March 25, 2008 / 10:56 PM / 9 years ago

Empresas dizem que Cesp ainda interessa, mas a preço adequado

4 Min, DE LEITURA

Por Renata de Freitas

SÃO PAULO (Reuters) - Empresas que desistiram de participar do leilão de privatização da Cesp reafirmaram nesta terça-feira interesse na maior geradora de energia do Estado de São Paulo, mas cobraram um preço mais adequado ao risco embutido no negócio.

A incerteza quanto às condições de renovação das concessões de duas importantes usinas que compõem o complexo gerador da Cesp --Ilha Solteira e Jupiá-- foi o principal impeditivo ao depósito das garantias, que deveria ter ocorrido até o meio-dia desta terça-feira, apontaram as empresas.

"Os ativos de geração da Cesp têm grande interesse estratégico", informou em nota a Alcoa, uma das pré-identificadas para o leilão que aconteceria na quarta-feira.

"Continuamos acompanhando com viva atenção a evolução do processo de venda da empresa; uma vez solucionada satisfatoriamente a questão da extensão das concessões, a privatização certamente ganhará melhor perspectiva."

Para o presidente do Conselho da Tractebel Energia, Mauricio Bahr, "a Cesp faz todo o sentido para o plano de expansão do grupo". Ele cobra, no entanto, uma definição regulatória que não interfira na precificação da empresa.

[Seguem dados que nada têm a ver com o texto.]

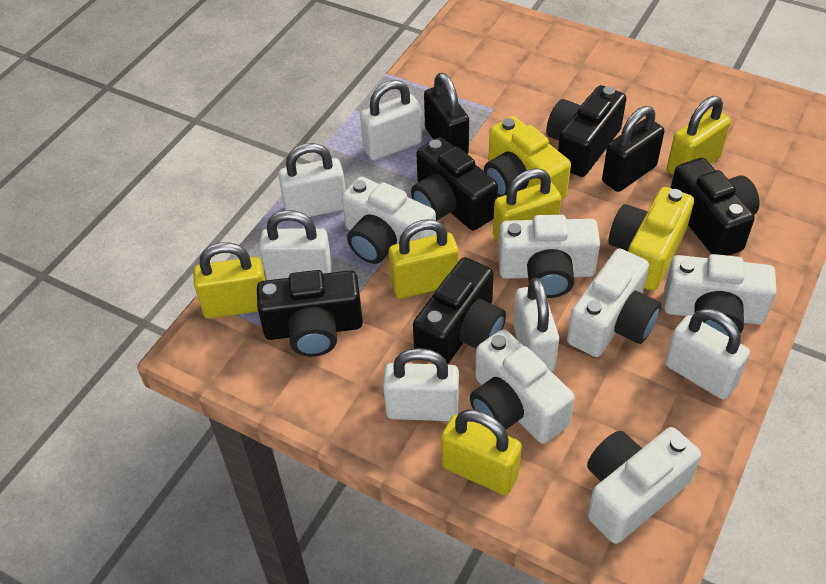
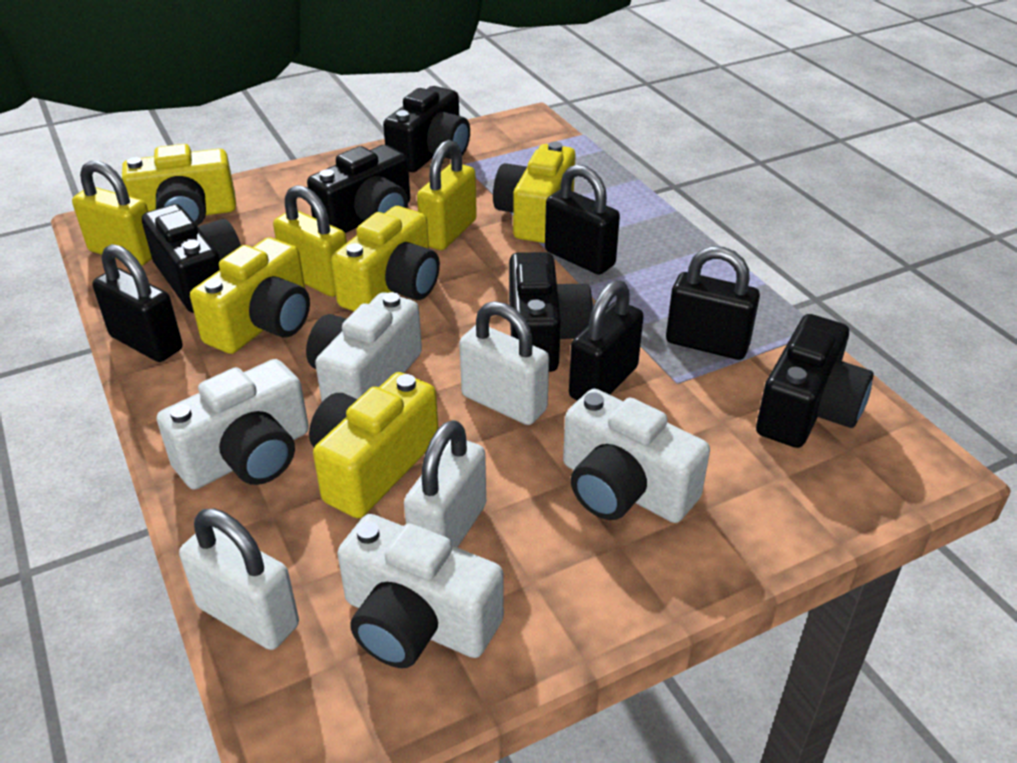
black padlock: 2 -> 4
white camera: 6 -> 4
white padlock: 6 -> 3
yellow camera: 2 -> 5
yellow padlock: 5 -> 3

O grupo de origem francesa acredita que o governo paulista possa conseguir uma solução para renovação das concessões em condições claras, que permitam uma definição melhor do preço.

O governo paulista tinha estabelecido em 6,6 bilhões de reais a fatia de controle na empresa, mas o negócio ultrapassaria os 22 bilhões de reais considerando-se a oferta aos acionistas minoritários e dívidas da estatal. Para analistas, o preço era justo. Para os potenciais investidores, ele não descontava os riscos embutidos.

Ainda Na Mira

A Energias do Brasil, também pré-identificada para o leilão, confirmou que a Cesp continua sendo de interesse do grupo de origem portuguesa, tendo desistido do negócio em função do risco elevado.

"A decisão está baseada em diversos fatores, entre os quais elevados riscos e incertezas decorrentes do desconhecimento das condições econômicas e administrativas relativas à possibilidade de renovação das concessões das hidrelétricas", informou em nota.

A empresa destacou ainda o desconhecimento do exato dimensionamento das contingências associadas a alguns dos ativos, em particular às contingências ambientais de Porto Primavera.

A CPFL Energia também destacou que o interesse pela Cesp "sempre considerou a expectativa de renovação dos contratos de concessão" das hidrelétricas --daí a desistência de depositar as garantias nesta terça-feira.

"A CPFL Energia, no entanto, continuará acompanhando e avaliando essa e outras oportunidades existentes no mercado que estejam alinhadas com sua estratégia de crescimento", apontou nota da empresa assinada pelo presidente, Wilson Ferreira Jr., que frisou o interesse no segmento de geração.

Também tinha se apresentado originalmente como interessada no leilão da Cesp a Neoenergia, do grupo espanhol Iberdrola, que foi a primeira a informar que havia desistido do leilão por incertezas em relação à renovação das concessões.